General
- Category: Cyclosilicate
- Formula: Na_{11}Ca_{9}(Fe^{3+},Fe^{2+})_{2}Zr_{3}Nb[Si_{25}O_{73}](OH,H_{2}O,Cl,O)_{5} (original form)
- IMA symbol: Fek
- Strunz classification: 9.CO.10
- Dana classification: 64.1.7.
- Crystal system: Trigonal
- Crystal class: Ditrigonal pyramidal (3m) H-M symbol: (3m)
- Space group: R3m
- Unit cell: a = 14.26, c = 30.17 [Å] (approximated); Z = 3

Identification
- Color: Dark brown
- Crystal habit: Isometric, thick-tabular; grains
- Cleavage: (001), perfect
- Tenacity: Brittle
- Mohs scale hardness: 5.5
- Luster: Vitreous
- Streak: Brownish
- Diaphaneity: Transparent or translucent
- Density: 2.87 (approximated)
- Optical properties: Uniaxial (+)
- Refractive index: nω = 1.61, nε = 1.61 (approximated)
- Pleochroism: None
- Ultraviolet fluorescence: No
- Common impurities: Mn, F

= Feklichevite =

Mineral of the eudialyte group

Feklichevite is a rare mineral of the eudialyte group with the formula Na_{11}Ca_{9}(Fe^{3+},Fe^{2+})_{2}Zr_{3}NbSi(Si_{3}O_{9})_{2}(Si_{9}O_{27})_{2}. The original formula was extended to show the presence of cyclic silicate groups and presence of silicon at the M4 site, according to the nomenclature of eudialyte group. When compared to other minerals of the group, feklichevite characterizes in the presence of ferric iron (thus similar to ikranite, mogovidite and fengchengite) and dominance of calcium at the N4 site. Calcium is ordered in the structure and is also present at the M1 site. Other iron-bearing minerals of the group are eudialyte, ferrokentbrooksite, georgbarsanovite, khomyakovite, labyrinthite, oneillite and rastsvetaevite, but they rather contain ferrous iron Feklichevite name honors Russian mineralogist and crystallographer, V. G. Feklichev.

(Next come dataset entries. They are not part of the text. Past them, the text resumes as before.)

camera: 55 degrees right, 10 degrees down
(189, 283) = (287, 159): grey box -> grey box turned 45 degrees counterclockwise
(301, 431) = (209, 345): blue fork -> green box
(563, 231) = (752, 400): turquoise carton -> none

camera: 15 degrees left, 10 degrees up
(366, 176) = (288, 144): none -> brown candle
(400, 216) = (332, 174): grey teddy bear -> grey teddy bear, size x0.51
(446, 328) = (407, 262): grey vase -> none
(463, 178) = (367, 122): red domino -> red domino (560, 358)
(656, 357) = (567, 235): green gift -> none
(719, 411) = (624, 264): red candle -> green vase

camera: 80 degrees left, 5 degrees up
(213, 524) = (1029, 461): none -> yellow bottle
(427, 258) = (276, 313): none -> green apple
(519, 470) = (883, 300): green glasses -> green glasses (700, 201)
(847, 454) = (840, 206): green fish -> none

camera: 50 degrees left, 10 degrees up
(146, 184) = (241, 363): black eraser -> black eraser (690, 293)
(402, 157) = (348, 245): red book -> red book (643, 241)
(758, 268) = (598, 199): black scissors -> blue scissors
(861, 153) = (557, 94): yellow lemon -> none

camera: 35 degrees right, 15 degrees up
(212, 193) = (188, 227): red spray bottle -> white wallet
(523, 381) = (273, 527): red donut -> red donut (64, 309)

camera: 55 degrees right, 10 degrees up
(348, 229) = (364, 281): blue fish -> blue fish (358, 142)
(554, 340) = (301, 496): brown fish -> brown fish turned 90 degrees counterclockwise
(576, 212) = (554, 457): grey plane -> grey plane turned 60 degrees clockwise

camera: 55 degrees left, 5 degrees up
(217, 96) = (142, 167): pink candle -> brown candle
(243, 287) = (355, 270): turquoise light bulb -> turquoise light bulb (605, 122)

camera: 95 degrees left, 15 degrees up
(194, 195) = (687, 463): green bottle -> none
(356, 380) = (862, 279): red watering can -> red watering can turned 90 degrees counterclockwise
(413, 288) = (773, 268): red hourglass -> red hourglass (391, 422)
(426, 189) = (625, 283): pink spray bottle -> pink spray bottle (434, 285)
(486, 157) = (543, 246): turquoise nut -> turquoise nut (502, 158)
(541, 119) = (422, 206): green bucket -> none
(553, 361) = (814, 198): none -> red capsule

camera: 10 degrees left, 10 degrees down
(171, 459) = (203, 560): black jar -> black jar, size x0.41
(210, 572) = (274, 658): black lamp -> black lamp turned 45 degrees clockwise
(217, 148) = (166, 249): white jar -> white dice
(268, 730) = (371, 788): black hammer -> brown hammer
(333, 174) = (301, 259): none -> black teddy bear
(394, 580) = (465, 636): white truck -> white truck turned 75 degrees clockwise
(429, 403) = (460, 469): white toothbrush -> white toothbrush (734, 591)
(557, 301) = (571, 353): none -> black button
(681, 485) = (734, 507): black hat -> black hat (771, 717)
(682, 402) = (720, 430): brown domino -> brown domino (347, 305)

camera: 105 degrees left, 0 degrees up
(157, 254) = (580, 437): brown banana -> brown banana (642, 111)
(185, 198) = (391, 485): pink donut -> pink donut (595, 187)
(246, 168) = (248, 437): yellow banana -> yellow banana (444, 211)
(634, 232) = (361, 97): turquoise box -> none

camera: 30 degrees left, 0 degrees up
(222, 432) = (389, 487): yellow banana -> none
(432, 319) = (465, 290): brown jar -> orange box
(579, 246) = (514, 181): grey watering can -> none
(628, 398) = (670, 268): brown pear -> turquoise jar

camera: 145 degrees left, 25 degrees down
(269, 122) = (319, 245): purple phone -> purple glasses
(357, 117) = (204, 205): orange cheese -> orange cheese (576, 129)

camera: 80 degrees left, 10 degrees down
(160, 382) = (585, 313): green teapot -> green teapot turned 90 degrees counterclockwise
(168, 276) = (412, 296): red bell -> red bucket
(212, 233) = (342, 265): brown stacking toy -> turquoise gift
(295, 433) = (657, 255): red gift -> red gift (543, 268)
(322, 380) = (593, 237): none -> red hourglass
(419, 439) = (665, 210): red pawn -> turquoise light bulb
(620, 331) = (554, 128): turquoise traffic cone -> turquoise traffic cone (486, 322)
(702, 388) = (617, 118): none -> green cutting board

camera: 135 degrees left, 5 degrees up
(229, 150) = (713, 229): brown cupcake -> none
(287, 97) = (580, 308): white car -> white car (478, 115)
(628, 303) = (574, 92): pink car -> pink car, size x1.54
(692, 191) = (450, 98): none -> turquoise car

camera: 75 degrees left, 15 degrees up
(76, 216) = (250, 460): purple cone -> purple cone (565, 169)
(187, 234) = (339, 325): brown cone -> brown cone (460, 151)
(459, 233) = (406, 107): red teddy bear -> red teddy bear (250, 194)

==Occurrence and association==
Feklichevite was found in cancrinite syenite vein of pegmatoid type, that occurs in the Kovdor alkaline massif, Kola Peninsula, Russia. Feklichevite coexists with aegirine-diopside, cancrinite, potassic feldspar, pectolite, titanite, hematite, and pyrrhotite.

==Notes on chemistry==
Feklichevite has quite high admixtures of manganese and fluorine, with minor hafnium, strontium, titanium, cerium, and lanthanum.